En aquel momento un violento relámpago desgarró el cielo y pareció, por decirlo así, que la lluvia se volatilizaba; se oyó un golpe seco; el aire se impregnó de un olor sulfuroso, casi asfixiante, y un grupo de grandes pinos, alcanzados por la descarga eléctrica, se inflamaban como una antorcha gigantesca a veinte pasos de la tarenta.

El
yemschik
, arrojado al suelo por una especie de choque en retroceso, se levantó afortunadamente sin heridas.

Después, cuando los primeros estampidos del trueno se fueron perdiendo en las profundidades de la montaña, Miguel Strogoff sintió la mano de Nadia apretar fuertemente la suya y oyó que murmuraba estas palabras en su oído:

—¡Gritos, hermano! ¡Escucha!

11
Viajeros en apuros

Efectivamente, durante aquel breve intervalo de calma, oyéronse gritos hacia la parte superior del camino y a una distancia bastante próxima de la sinuosidad que protegía la tarenta.

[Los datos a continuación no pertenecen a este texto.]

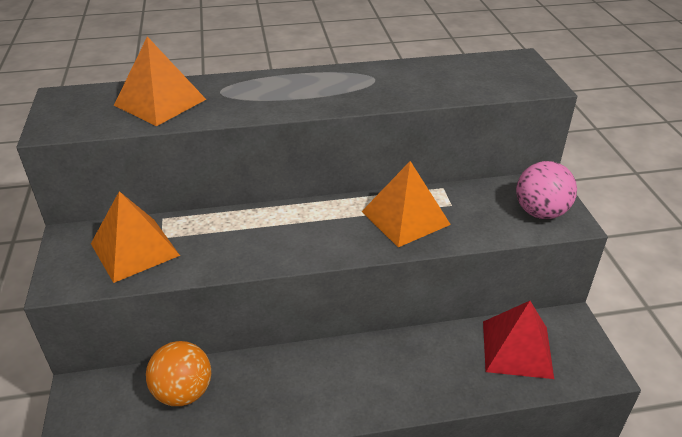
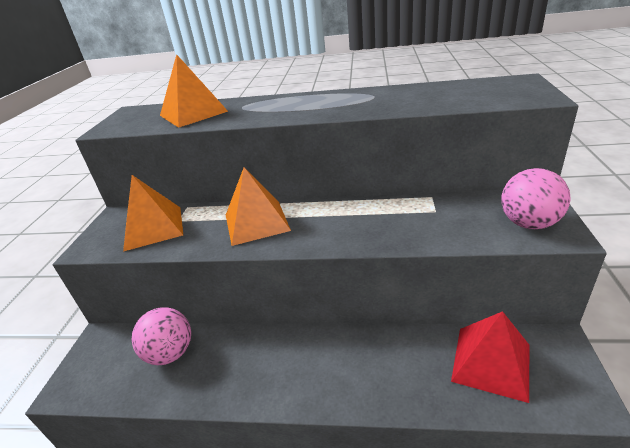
camera: 20 degrees right, 5 degrees down
(183, 392) = (170, 353): orange ball -> pink ball
(405, 217) = (386, 219): orange pyramid -> orange pyramid (256, 222)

Era como una llamada desesperada, evidentemente lanzada por algún pasajero en peligro.

Miguel Strogoff escuchó con atención.

El
yemschik
escuchó también, pero moviendo la cabeza, como si le pareciera imposible responder a esa llamada.

—¡Son viajeros que piden socorro! —gritó Nadia.

—¡Si no cuentan más que con nosotros…! —respondió el
yemschik
.

—¿Por qué no? —gritó Miguel Strogoff—. ¿No debemos hacer nosotros lo que ellos harían en parecidas circunstancias?

—¡Pero no irá usted a arriesgar el carruaje y los caballos…!

—¡Iré a pie! —respondió Miguel Strogoff interrumpiendo al
yemschik
.

—Yo te acompañaré, hermano —dijo la joven livoniana.

—No, Nadia, quédate aquí; el
yemschik
permanecerá a tu lado. No quiero dejarlo solo…

—Me quedaré —respondió Nadia.

—Ocurra lo que ocurra, no abandones este refugio.

—Me encontrarás donde estoy.

Miguel Strogoff apretó la mano de su compañera y, franqueando la vuelta del talud, desapareció en seguida entre las sombras.

—Tu hermano ha cometido un error —dijo el
yemschzk
a la joven.

—Mi hermano tiene razón —respondió simplemente Nadia.

Mientras tanto, Miguel Strogoff remontaba el camino con rapidez. Si tenía grandes deseos de socorrer a los que así gritaban, también tenía gran impaciencia por conocer a aquellos viajeros a los que la tormenta no les había impedido aventurarse por las montañas, y estaba seguro de que se trataba de la telega que les había precedido desde el principio.

La lluvia había cesado, pero la borrasca redoblaba su violencia. Los gritos, llevados por las corrientes de aire, se distinguían cada vez más. Desde el sitio donde Miguel Strogoff había dejado a Nadia, no se podía ver lo sinuoso que era el camino porque la luz de los relámpagos sólo iluminaba los salientes del talud, que tapaban el camino. Las ráfagas, chocando bruscamente con todos aquellos ángulos, formaban remolinos difíciles de atravesar, por lo que era necesaria la fuerza poco común de Miguel Strogoff para resistirlas.